Comparison of Ischial Containment and Subischial Sockets Effect on Gait Biomechanics in People With Transfemoral Amputation: A Randomized Crossover Trial.

Arch Phys Med Rehabil

Northwestern University, Department of Physical Medicine and Rehabilitation, Feinberg School of Medicine, Chicago, Illinois; Research and Development Office, Jesse Brown VA Medical Center, Chicago, Illinois; Northwestern University, Department of Biomedical Engineering, McCormick School of Engineering, Evanston, Illinois, United States.

Published: August 2022

Objective: To compare gait biomechanics of the Northwestern University Flexible Sub-Ischial Vacuum (NU-FlexSIV) Socket to the ischial containment (IC) socket.

Design: Randomized crossover trial with 2, 7-week periods.

Setting: Private prosthetic clinics and university research laboratory.

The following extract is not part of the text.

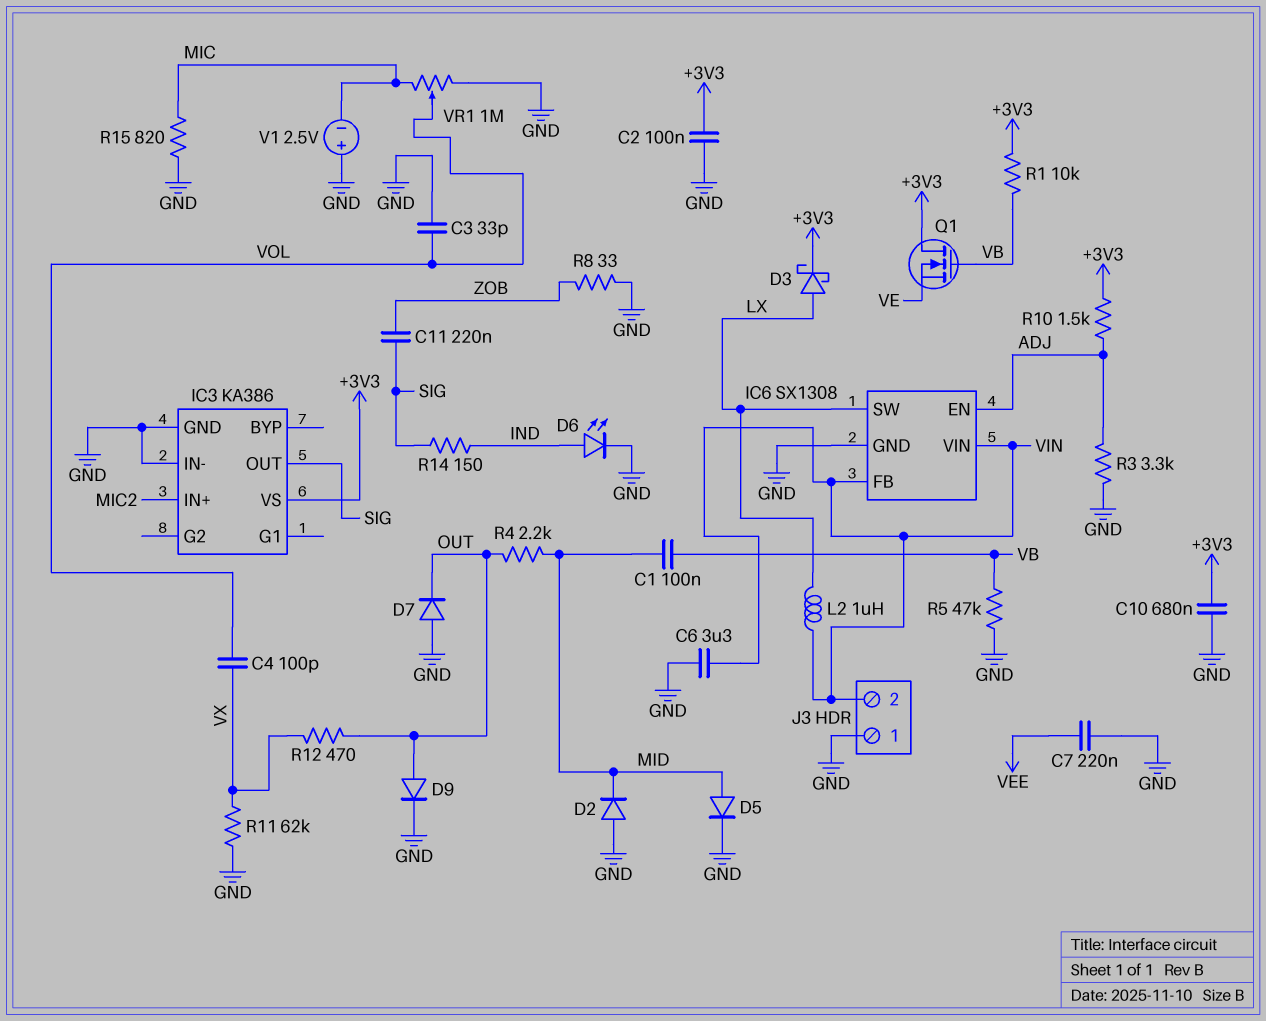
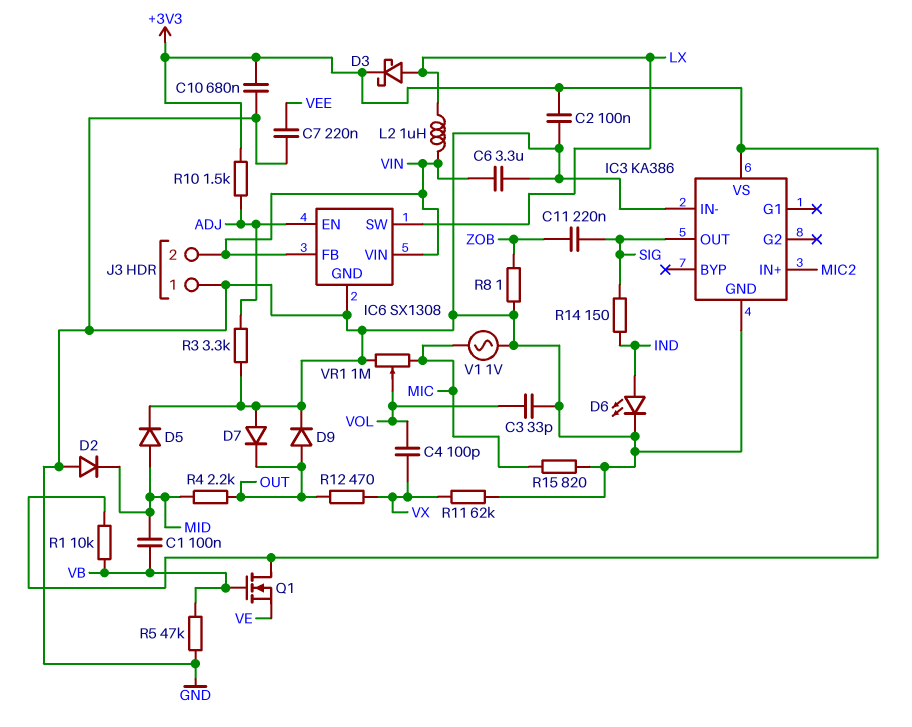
R8: 33 (GND, ZOB) -> 1 (GND, ZOB)
V1: 2.5V (plus GND, minus MIC) -> AC 1V (GND, MIC)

Participants: A total of 30 enrolled (n=30); 25 participants completed the study with full (n=18) or partial data (n=7).

Interventions: Two custom-fabricated sockets (IC and NU-FlexSIV), worn full-time for 7 weeks, with testing at 1, 4, and 7 weeks after socket delivery.

Main Outcome Measures: Gait analyses were conducted at 1, 4, and 7 weeks post socket delivery. Differences between sockets in selected gait variables related to hip motion and coronal plane socket stability were assessed.

Results: For participants with data for both sockets at week 7 (n=19), there were no significant differences in any gait variables between sockets at self-selected normal walking speed. However, when all participants and all study time points were assessed (n=25), there was a significant main effect of socket (P=.013), with prosthetic side sagittal plane hip range of motion being significantly greater for the NU-FlexSIV Socket at self-selected normal walking speed. There were no other significant effects.

Conclusions: The results suggest that, compared to the IC socket, the NU-FlexSIV Socket did not alter gait biomechanics related to hip motion and coronal plane socket stability in people with unilateral transfemoral amputation.